A deeper analysis of this data reveals that if Kenya ensured that just half of deliveries happened with the assistance of skilled birth attendants, then 47 more lives would be saved for every 100,000 live births.
If this rises to 60 per cent, then 123 more lives out of every 100,000 women in maternity would survive.
Poor prioritisation in addressing causes of under five deaths is the reason why Kenya will also miss out on reducing child deaths as spelt out in the MDG four. "Kenya is likely to miss the targets of all the MDGs as policies that have been put in place have not been implemented well," states the Global Monitoring Report, 2013.
A visit to Turkana County laid bare just how Kenya has failed in dealing decisively with malnutrition and diarrhoea, which are top contributors to deaths of children under the age of five.
A joint nutrition survey by the Government and the United Nations Children’s Fund in the county in 2012 reveals that one in three children under the age of five is stunted ΜΆ too short for their age. Stunting is a brutal condition that undermines progress for children. If stunting is not treated before the child is two years it may lead to irreversible brain and body damage.
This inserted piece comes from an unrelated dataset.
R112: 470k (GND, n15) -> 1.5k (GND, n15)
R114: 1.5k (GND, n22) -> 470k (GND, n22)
The county director of health in Turkana, Dr Steven Ekitela, says that the county’s department of health has no budget at all, for nutrition, let alone diarrhoea, which is endemic in the county.
“We are just preparing something right now for an emergency, but we don’t even know whether we will be given the money or not,” he says.
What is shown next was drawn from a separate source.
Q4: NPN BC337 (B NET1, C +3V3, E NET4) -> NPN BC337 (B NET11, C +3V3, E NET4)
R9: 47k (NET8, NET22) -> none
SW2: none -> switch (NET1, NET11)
There are many factors including poverty, over-reliance on donor funds to support food security programmes and lack of efficient service delivery systems contribute to Kenya’s failure to meet the MDGs.
“At the national level, people come up with policies and make plans on what they want to achieve. But the people at the grassroots are not given a platform to implement all that. These include resources and infrastructure,” Ekitela explains.
“At most times the government also relies on partners and NGOs because it does not have the money.” This situation limits the Government ability to set the agenda and delivery its promises in the long-term.
Compared to her neighbours, Kenya’s annual rate of reduction of under five deaths is much slower. Over the years, the death of children, under the age of five has dropped three times faster in Uganda and Rwanda than Kenya’s, while that of Tanzania’s is four times faster than Kenya.
All these countries had high numbers of under five deaths in 1990 compared to Kenya, when the journey to the millennium development goals started.
Ethiopia has already met its child death rate target of 68, while Tanzania, Rwanda and Uganda are closing the gap.
The case is the same for millennium goal number six, whose target is to have halted by 2015 and begun to reverse the spread of HIV.
Though significant gains have been made towards the attainment of this goal, the battle is far from over.
In Kenya, the numbers of new HIV infections continue to decline and more people than ever are living with HIV due to fewer AIDS-related deaths.
But factors like the low knowledge of HIV transmission among young people and condom use have put breaks on this fight.